Vem ver, é a estrada do bosque....”

Essa foi a canção que cantei, em italiano, ao som de um violino, no encerramento do meu Curso Normal. Momento de felicidade, pois tinha os olhos voltados para o futuro, uma jornada a palmilhar à luz do saber. Missão cumprida, estou aqui, décadas depois a reviver um dos momentos mais felizes da minha vida. Esta paisagem me traz o perfume da brisa, a candura do luar, a beleza das plantas e esta estrada que me faz lembrar “A Strada nel Bosco” que apresentei, trajando um lindo vestido longo de cor branca, naquele dia longínquo, em que conduzida pelo braço de meu pai, recebi neu diploma de professora normalista. Não sei quem compôs essa maravilha de música, de uma coisa porém, tenho certeza: possuia grande sensibilidade artística lítero-musical. Aproveitando para uma singela homenagem ao autor e compositor, transcrevo aqui um trecho da bela canção:

_ (acordes, afinando um ré maior) _ Vamos lá amigo! Ajuda-me a segurar esta emoção que invade o meu ser, neste momento em que minh’alma se transporta numa profusão de lembranças e saudade a momentos tão significativos de minha existência:

“Le prime stelle in ciello brillano già/ tra i biancospini il vento mormora e va/ lembro un incanto il bosco sotto la luna/ favole appassionate narra per te....

Vienni, c’e una strada nel bosco/ Il suo nome conosco/ vuoi connoscerlo tu...

Vienni, c’e una strada nel cuore/ dove nasce l’amore...”

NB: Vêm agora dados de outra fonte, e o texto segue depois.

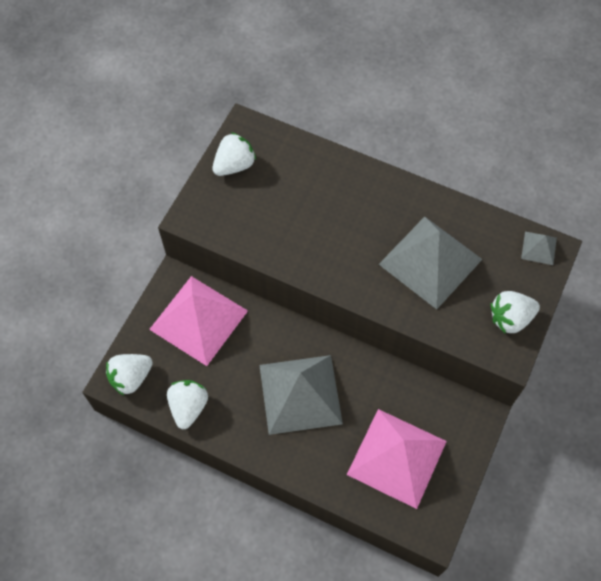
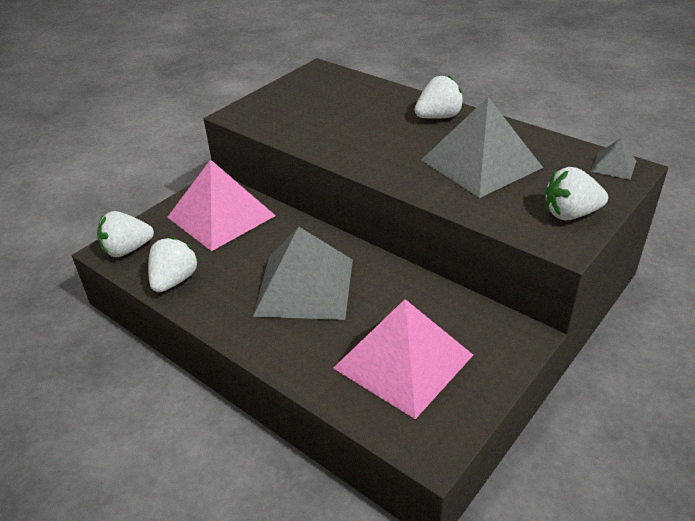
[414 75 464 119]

Che non muore mai più / Laggiu tra gli alberi/ inderecciato coi rami in fior/

C’è um nido semplice/ como sogna Il tuo cuor/

Vieni c’e una strada nel Bosco/ Il suo nome conosco/

Vuoi conorcerlo tu...”

O acordeon vibra comigo como se houvesse em suas entranhas um sentimento igual ao meu. A suave harmonia que se evola dos acordes sonoros, sempre ao lado da bela melodia, leva minhas saudades, meus pensamentos, minhas noites de insônia, amenizando as agruras da existência nos seus glissandos contínuos.

A lua, cada vez mais radiante, envia a ternura de seu olhar para o meu show solitário, como a dizer: _ Por que sofres o mistério da noite, se estou a te abraçar e te envolver com a suavidade do meu manto, no aconchego do meu silêncio? Também sou solitária e minha estrada é única, sem plantas, perfumes de flores, regatos cristalinos, cantos de passarinhos, nem sons de acordeons. Sinto-me porém, feliz em proporcionar luz e tranquilidade aos que necessitam de um momento de paz.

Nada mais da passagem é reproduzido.